Haha Spinner and his licking obsession. It looks like it was putting Caleigh to sleep.


----------



## NordicJuniper (Jun 9, 2009)

Thanks guys, she definitely is absolutely gorgeous. Her movement is nice too, can't wait to do some dressage with her. She had her moments of attitude but her little tantrums are so cute!

And again thank you drafts4ever for this amazing opportunity. I am glad to be able to ride with you and can't wait to do some shows :] Spinner is a goof ball, I have a funny picture of Faith doing her weird lip thing too lol.

She is the first draft I have ever ridden and I think I am in love lol. Going from small little skinny Arabs and Thoroughbreds to her has been crazy but awesome. I love it!


----------



## drafts4ever (Sep 1, 2009)

once you go draft it's weird to go back. I've jumped on Caleigh and then right onto Jazz and it was HUGE difference. 
I'll facebook you the show schedule for the schooling shows I so far plan on doing and if you want to ride her in any you're welcome to.


----------



## rocky pony (Oct 5, 2007)

That's so exciting! I'm jealous, she's such a pretty girl. It's awesome that the Forum has connected you guys so that this all could happen!


----------



## NordicJuniper (Jun 9, 2009)

Here are some pictures from my third ride on her :] I think we are getting better, what do you guys think?


----------



## A knack for horses (Jun 17, 2010)

I'm so jealous!!!!

I'm not an english rider, but may I ask what the strap around Caliegh's front legs are for in the 3rd ride pictures?


----------



## NordicJuniper (Jun 9, 2009)

I was instructed by the owner to try draw reins on her during this ride to see if it would help me out since she is so heavy on the bit. Before a giant argument breaks out about how cruel I am I just wanted to state that I was merely trying them.

I am looking into other ideas on how to get her off the bit as well, just experimenting really. I don't think I will use the draw reins again because I am not experienced enough with them to use them as they should be used. I get to nervous using them to be truly effective.


----------



## drafts4ever (Sep 1, 2009)

They are very different to ride in. A day in draw reins will correct her for the rest of the next week or two. Once you get more used to her movement it's easier to get her on the bit without them. It's a good tool for her once in a while no matter how controversial it is. My trainer told me to try them and she's been riding for 30 years and couldn't get her in a headset with seat alone. Caleigh is a very big stubborn girl when she wants to be. Now that I know what to feel for it's a lot easier to get her on the bit without the draw reins.


----------



## equiniphile (Aug 16, 2009)

You lucky duck, it's a faraway dream to someday ride Caleigh! :lol:


----------



## drafteventer (Jul 6, 2009)

Aw lucky!
Shes a gorgeous horse!


----------



## A knack for horses (Jun 17, 2010)

NordicJuniper said:


> I was instructed by the owner to try draw reins on her during this ride to see if it would help me out since she is so heavy on the bit. Before a giant argument breaks out about how cruel I am I just wanted to state that I was merely trying them.
> 
> I am looking into other ideas on how to get her off the bit as well, just experimenting really. I don't think I will use the draw reins again because I am not experienced enough with them to use them as they should be used. I get to nervous using them to be truly effective.

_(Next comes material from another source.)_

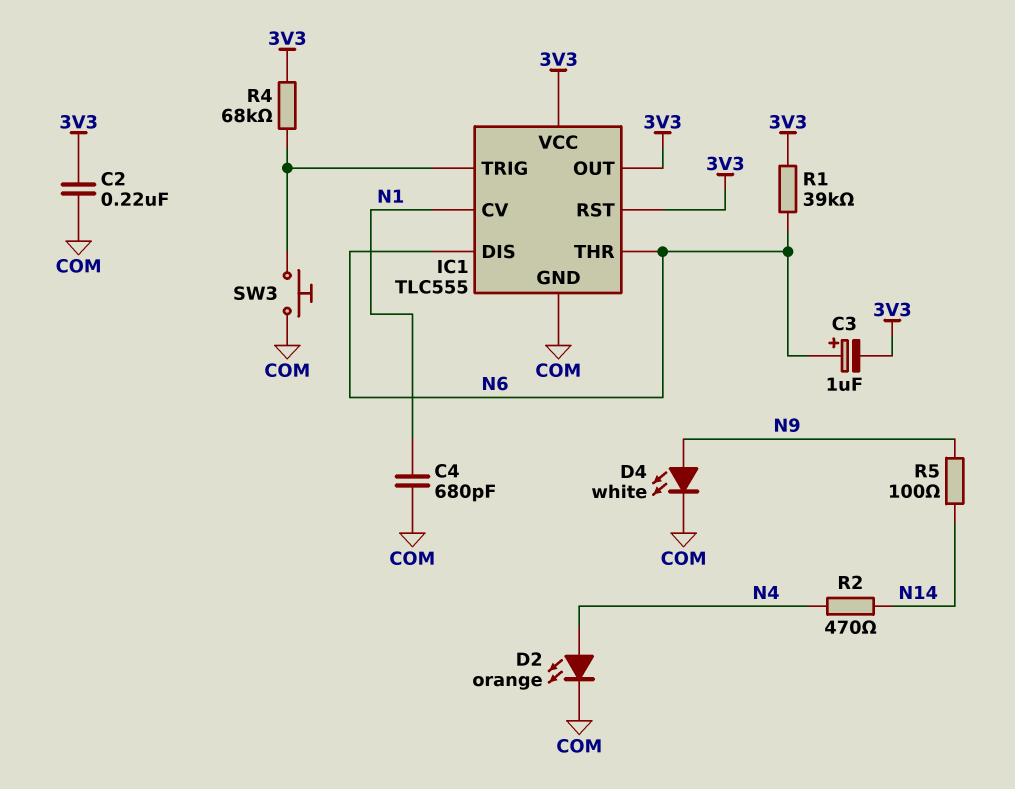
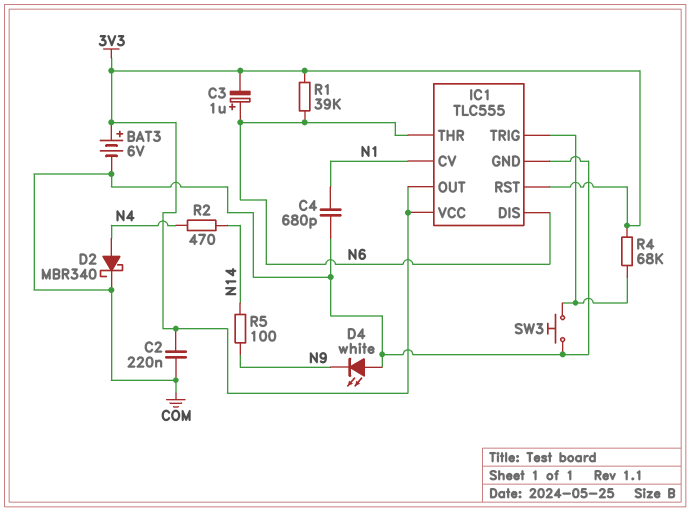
BAT3: none -> 6V (plus 3V3, minus COM)
D2: LED orange (A N4, K COM) -> schottky MBR340 (A N4, K COM)
D4: LED white (A N9, K COM) -> LED white (A COM, K N9)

Oh, I see. Well, I don't know enough about them to knock you for using them (I just found out what they were :lol

You're so lucky for getting to ride Caliegh!


----------



## KennyRogersPaints (Jan 9, 2011)

Very pretty! Drafts arent really my thing, but i have to say this horse is beautiful!


----------



## farmpony84 (Apr 21, 2008)

she has such a kind face.


----------



## wren (Dec 13, 2009)

tools used for the right purpose in the right hands are just that...tools, not torture devices. Don't worry about controversy.

OTH, She is BEAUTIFUL! How tall is she?


----------



## flytobecat (Mar 28, 2010)

Thats awesome!


----------



## drafts4ever (Sep 1, 2009)

She is 17.3 she is a bit on the thin side right now so I'm bulking her back up and Nordic rider is working her for me so I can focus on legacy! If it doesn't snow this weekend we are taking the girls to a show. Fingers crossed the weather cooperates!


----------



## NordicJuniper (Jun 9, 2009)

I agree that tools in the right hands are just tools :] I wouldn't say that I would never use draw reins again but I am gonna have a hard time getting used to them. They are very different to ride in. She gets better and better with each ride so I am sure with lots of work on getting to know each other things will go well with just my seat and reins :] We shall see.

I am extremely lucky to be riding her, it is a great opportunity and I advise anyone that gets an opportunity to ride a draft to do it. It is so much different, but really fun!


----------



## FGRanch (Feb 9, 2008)

You guys look great together! She really is a stunning horse!


----------



## Pepita (Dec 28, 2010)

YOU are lucky!!!
Very nice, gorgeous horse


----------